There's no built-in way to do this. You'll have to write your own JsonSerializer. Something like

class ModelSerializer extends JsonSerializer<List<Model>> {

    @Override
    public void serialize(List<Model> value, JsonGenerator jgen,
            SerializerProvider provider) throws IOException {
        jgen.writeStartArray();
        for (Model model : value) {
            jgen.writeStartObject();
            jgen.writeObjectField("model", model);
            jgen.writeEndObject();    
        }
        jgen.writeEndArray();
    }

}

and then annotate the models field so that it uses it

@JsonSerialize(using = ModelSerializer.class)
private List<Model> models;

This would serialize as

{
    "status": "success",
    "models": [
        {
            "model": {
                "id": 1,
                "color": "red"
            }
        },
        {
            "model": {
                "id": 2,
                "color": "green"
            }
        }
    ]
}

If you're both serializing and deserializing this, you'll need a custom deserializer as well.

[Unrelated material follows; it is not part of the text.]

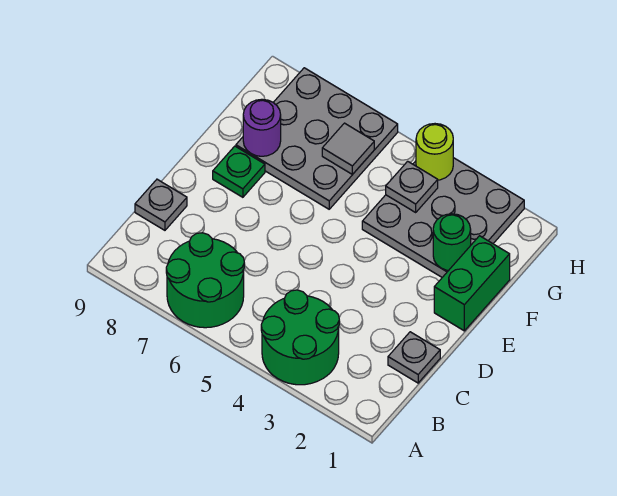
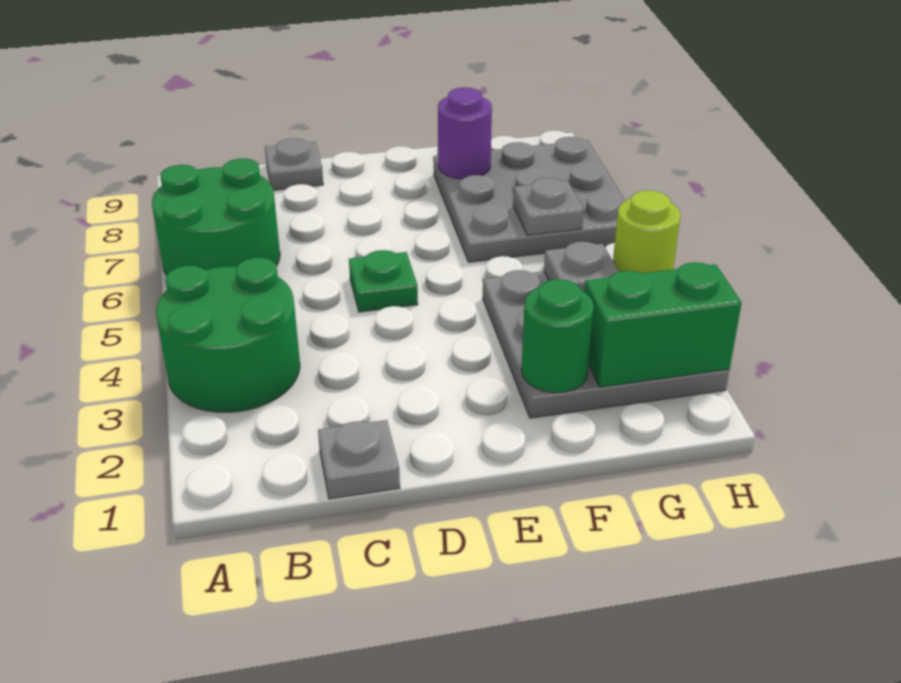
green brick E1:F1 level 1 -> green brick G2:H2 level 2
green plate E8 level 1 -> green plate D5 level 1
grey tile G6 level 2 -> grey plate G6 level 2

This is an oldish question, But there is an arguably more idiomatic way of implementing this (I'm using jackson-databind:2.8.8):

Define a ModelSerializer (That extends StdSerializer as recommended by Jackson) that prints your model how you like and use the @JsonSerialize(contentUsing = ...) over your collection type:

class ModelSerializer extends StdSerializer<Model> {

    public ModelSerializer(){this(null);}
    public ModelSerializer(Class<Model> t){super(t);} // sets `handledType` to the provided class

    @Override
    public void serialize(List<Model> value, JsonGenerator jgen,
            SerializerProvider provider) throws IOException,
            JsonProcessingException {
        jgen.writeStartObject();
        jgen.writeObjectField("model", value);
        jgen.writeEndObject();
    }
}

Meanwhile, in another file:

class SomethingWithModels {
    // ...
    @JsonSerialize(contentUsing = ModelSerializer.class)
    private Collection<Model> models;
    // ...
}

Now you aren't bound to just Lists of models but may apply this to Collections, Sets, Native []s and even the values of Maps.